Much of the debate around the consequences of the rise of AI, is around its impact on jobs and the potential losses and gains. As I described in my first report, the development of computer spreadsheets swept away the lowly positions in Accountancy but opened up many more jobs at the high end of the profession and although this might be the hope for AI, that it liberates us from the menial and allows us to create new roles – roles which might be beyond the capability of AI to imagine, at present, it is not just the menial tasks that are being threatened by bots like ChatGPT, but some roles higher up in various industries. Having said that, given the tendency of AI’s to hallucinate, I wouldn’t trust an AI’s writing without an experienced human checking the output of any writing before sending it out! Also, when you are a creative individual yourself, then trying to get AIs to produce exactly what you have in mind is tricky. In my 2021 A to Z challenge, I was trying to complete a science-fiction novel and the exercise gave me enough momentum to indeed finish it a few months later. Then I set about creating a book cover for it – to feature the final denouement – a tense scene set in a space-elevator on the edge of space. I prepared the background view by Photoshopping some NASA photographs looking the length of the Red Sea towards Palestine, painted in a great river estuary as per my planet, and then superimposed some 3D elements which I drew up in AutoCAD and finally added the title and my name. You can see this below, however, I felt that the result was not quite up to the standard of artwork commissioned by big sci-fi publishers and imagined that in the unlikely event of the novel being published, an improved version of the cover would be substituted for my “sketch”.

© Andrew Wilson 2022

Back to today, and naturally, I thought it would be a good test of Midjourney to see whether it could be used to produce a better version of my cover. Well, the first attempts were brilliant style-wise, but nothing like the image I wanted and many attempts followed to no avail…

My prompt read “space lift arriving at 300 miles above Earth like planet over Sahara like region array of cargo containers spread out in one layer small spaceship approaching“Midjourney couldn’t understand Space lift and I had to change lift to elevator, it couldn’t understand “array of cargo containers” but it did have all the sci-fi style I wanted. So then I decided to create a space view background without the lift and substitute it into my own cover illustration. Bingo!

© Andrew Wilson 2023

Still I hanker for the crisply detailed images of the elevator that Midjourney is capable of if only I could prompt it correctly – so a work in progress… What this exercise does show, is that it is possible to use AI for the things it can do better in combination with human talent.

In Conclusion…

This exploration of AI has felt like a marathon and it is just one person’s experience and I am really only at the beginning of my exploration, I’m sure I will find both text and image-generative bots to be of use in my future work and play. I urge you all to experiment for yourselves, form your own judgements (and please share your results by linking in the comments), join the debate over the regulation of AI, and explore other artists, in particular, Misky, who began this journey…

Roadtrip Review No. 5

Lady in Read – such a great pun – and it truly reflects Vidya’s approach to her blog – it might be described as Fusion – “Lady in Red” is a western song by Chris de Burgh and it has featured in several films and both Vidya’s avatar and blog banner show her in a red dress but in the content she goes further. For example, in this year’s A to Z (she is a veteran participant), she wrote poems about people and places from India and particularly Karnatka where she grew up. However, Vidya writes prompted by many blogging challenges including NaPoWriMo which was also running in April and rather than do two separate posts, Vidya gives us a mash-up or fusion. so in My Heart Beats for Harihar, her H post, Vidya writes a poem celebrating the town she grew up in as a Sea Shanty – the NaPoWriMo prompt! To have followed Vidya’s A to Z is to take a deep dive into Indian/Karnatka culture but served up with a fusion twist seasoned with a great deal of humour…

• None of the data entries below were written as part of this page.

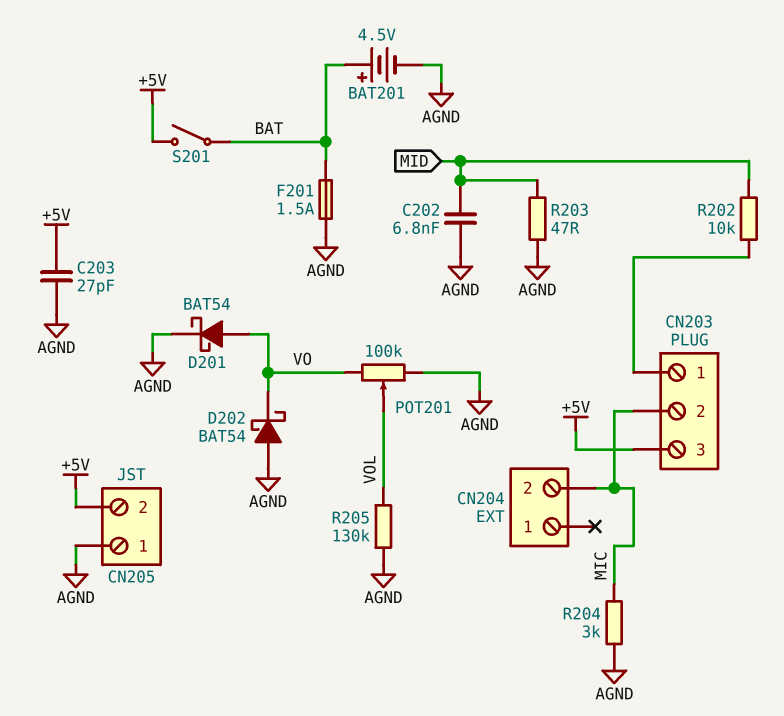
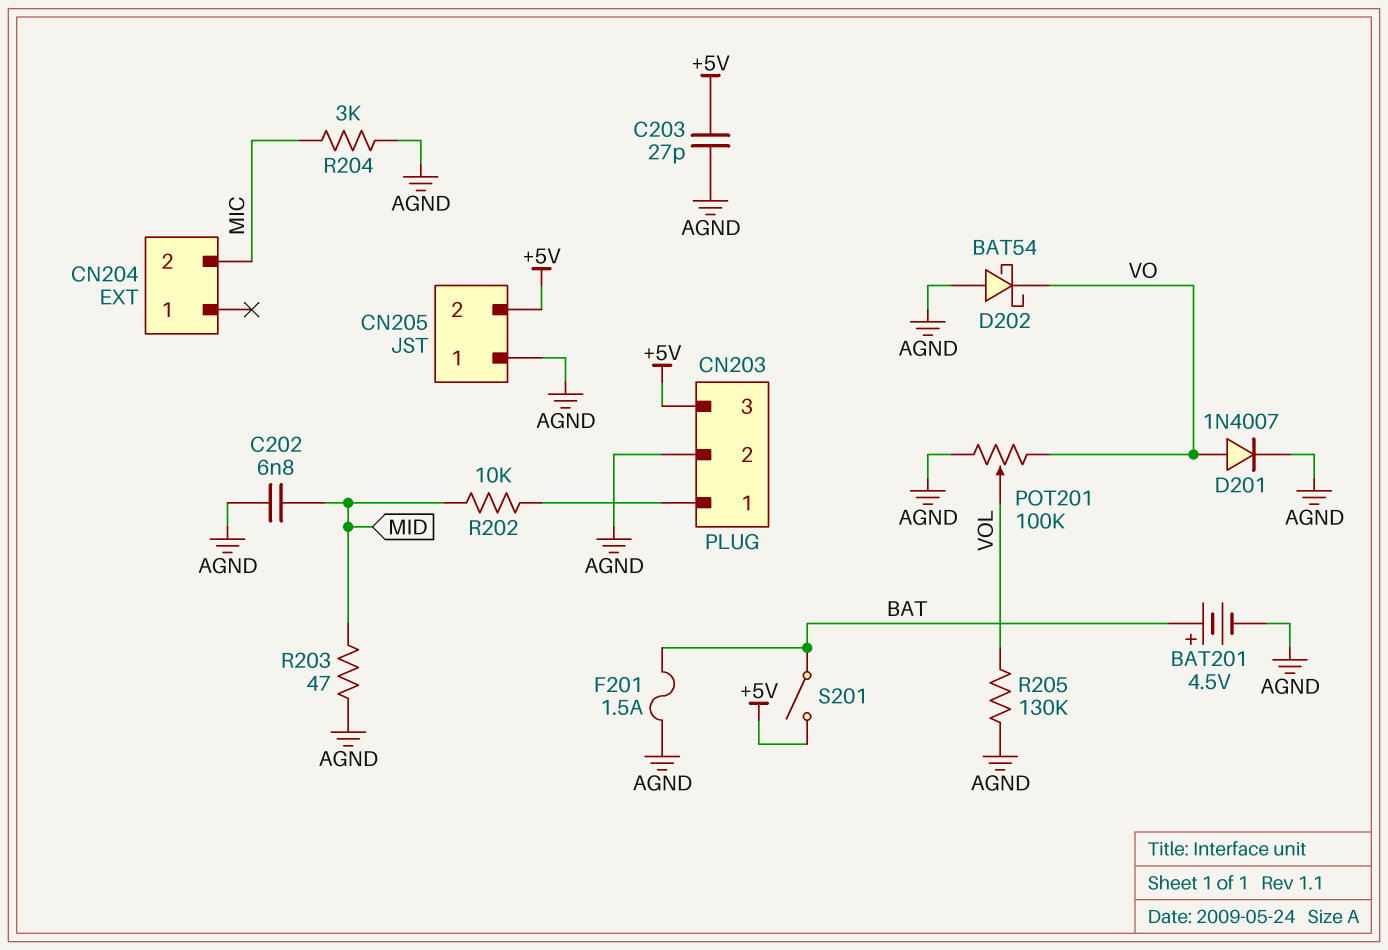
CN203 pin 2: MIC -> AGND
D201: schottky BAT54 (A VO, K AGND) -> diode 1N4007 (A VO, K AGND)

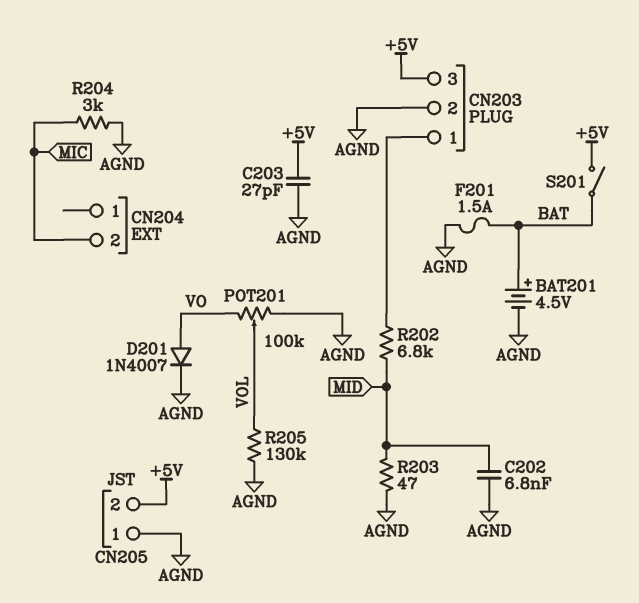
D202: schottky BAT54 (A AGND, K VO) -> none
R202: 10k (CN203/1, MID) -> 6.8k (CN203/1, MID)

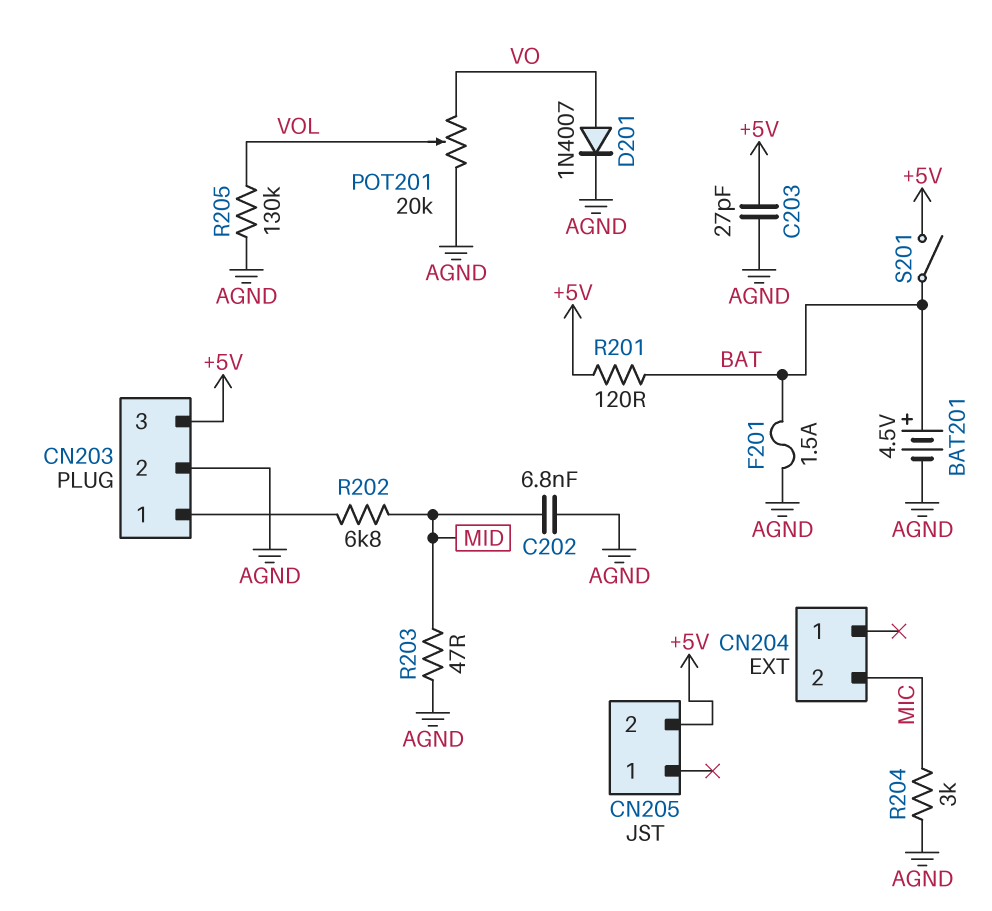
CN205 pin 1: AGND -> none
POT201: 100k (AGND, VO, wiper VOL) -> 20k (AGND, VO, wiper VOL)
R201: none -> 120 (+5V, BAT)

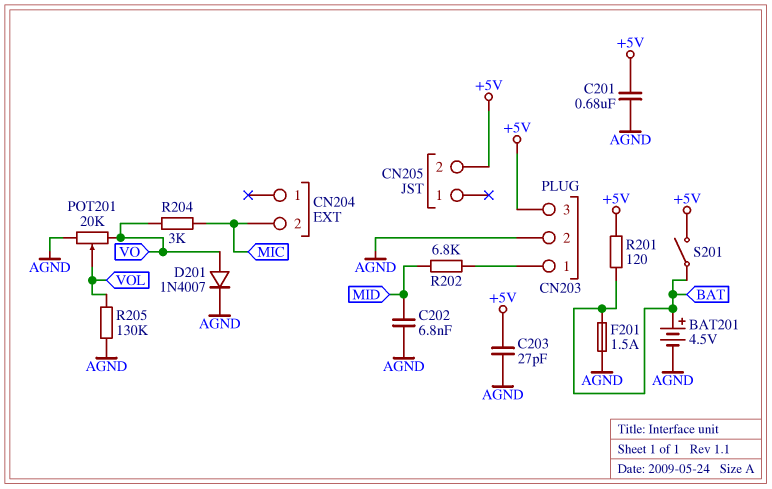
C201: none -> 680nF (+5V, AGND)
R203: 47 (AGND, MID) -> none
R204: 3k (AGND, MIC) -> 3k (MIC, VO)

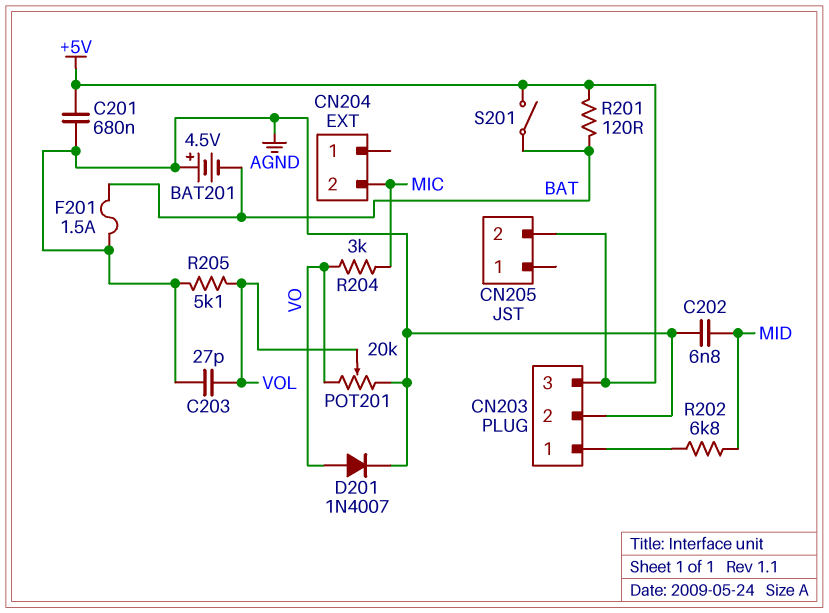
BAT201: 4.5V (plus BAT, minus AGND) -> 4.5V (plus AGND, minus BAT)
C203: 27pF (+5V, AGND) -> 27pF (AGND, VOL)
R205: 130k (AGND, VOL) -> 5.1k (AGND, VOL)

Vidya also explored using AI for both images to illustrate some posts and also to generate ideas for post titles and you can read about her assessment of her experiments in her Reflections Post.

R – Robot – robota – Czech for forced labour – “Foreign” words appropriated – Rule of Thumb…

The origin of the word Robot, is the Czech word robota, meaning “forced labour”, from a Slavic root – rab, meaning “slave”. Herein lies much of our fear and angst when we consider the future of robots because Slave implies a Master and so slaves are capable of revolt – of turning against their masters…

The pursuit of developing robots, is that they might assist humans in doing jobs which are too difficult, dangerous or just too plain boring for humans – things which in the past, and even today – (think wage-slaves, modern slavery) – have been done by human slaves and so these fears have a foundation in fact – there have been many slave revolts!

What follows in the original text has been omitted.